Alluvione, dalla Regione 10 milioni per i primi interventi a favore di piccole imprese e privati

Dieci milioni di euro disponibili per le imprese e i cittadini per far fronte ai danni dell’alluvione che ha colpito molto duramente il Piemonte nei giorni scorsi. Li ha approvati il Consiglio regionale varando il rendiconto della Regione per il 2019.
Ai 2,5 milioni già destinati in bilancio ai danni da eventi calamitosi sono stati aggiunti 7,5 milioni frutto di economie registrate nel “riparti Piemonte”.
“Verranno dati ai Comuni colpiti dal maltempo, che potranno distribuirli a cittadini e imprese”, ha spiegato l’assessore regionale al bilancio Andrea Tronzano.“Ancora una volta il Piemonte a causa di un eccezionale evento atmosferico paga un prezzo in termini di vite umane.
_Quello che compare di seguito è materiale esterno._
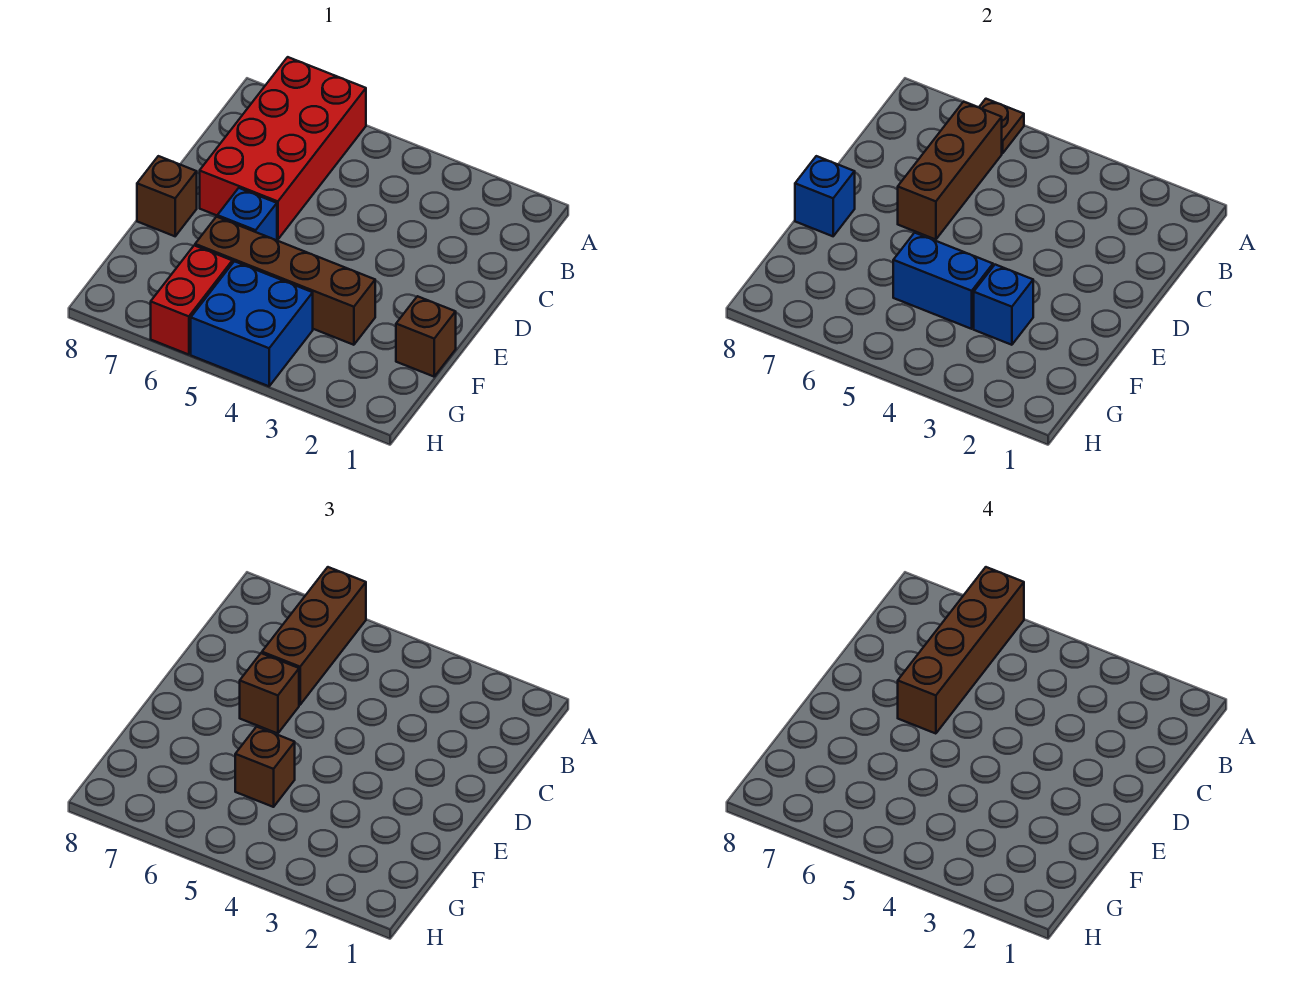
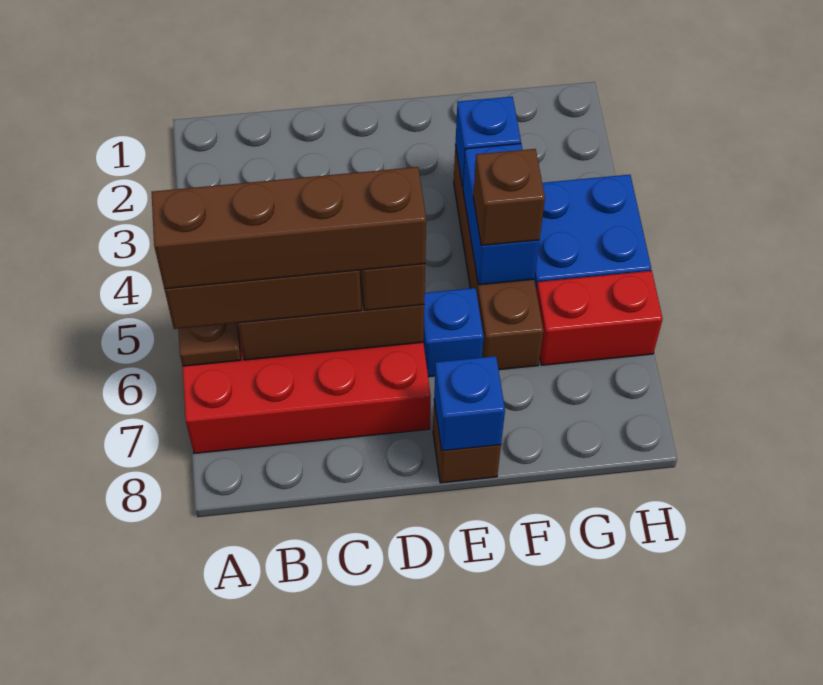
brown brick F1 level 1 -> none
Tra venerdì 2 e sabato 3 ottobre una violenta ondata di maltempo ha interessato molte zone della nostra regione, portando morte e distruzione”. Così il presidente del Consiglio regionale Stefano Allasia prima del minuto di silenzio dedicato alle vittime dall’Aula.
“Ciò che è accaduto e che sfortunatamente continua ad accadere, deve spronare tutti noi verso una più ampia consapevolezza dei rischi del territorio, affinché si mettano in atto tutte le misure adeguate di previsione e di prevenzione per una politica di sviluppo e gestione del territorio contro la violenza degli elementi naturali, così da scongiurare altri eventi drammatici”, ha aggiunto Allasia. Sono quindi seguite le comunicazioni del Governatore del Piemonte, Alberto Cirio, che ha osservato: “Quando c’è emergenza è importante l’unità di intenti, per questo spero nella condivisione di un documento comune. Chiediamo il riconoscimento dello stato di emergenza, che comporterebbe un immediato stanziamento per le spese di prima emergenza”. “Il bisogno immediato di fondi – aggiunto Cirio – ammonta a circa 300 milioni, si tratta della cosiddetta somma di urgenza: bisogna anche difendere i nostri sindaci, che stanno facendo tutto il possibile pur senza avere al momento la garanzia dei fondi. Altri 300 milioni di danni sono alle aziende, il resto ai privati, che purtroppo spesso restano indietro nei risarcimenti. Per questo intendiamo stanziare subito 10 milioni regionali e preferibilmente destinarli alle piccole imprese e ai privati”, ha concluso.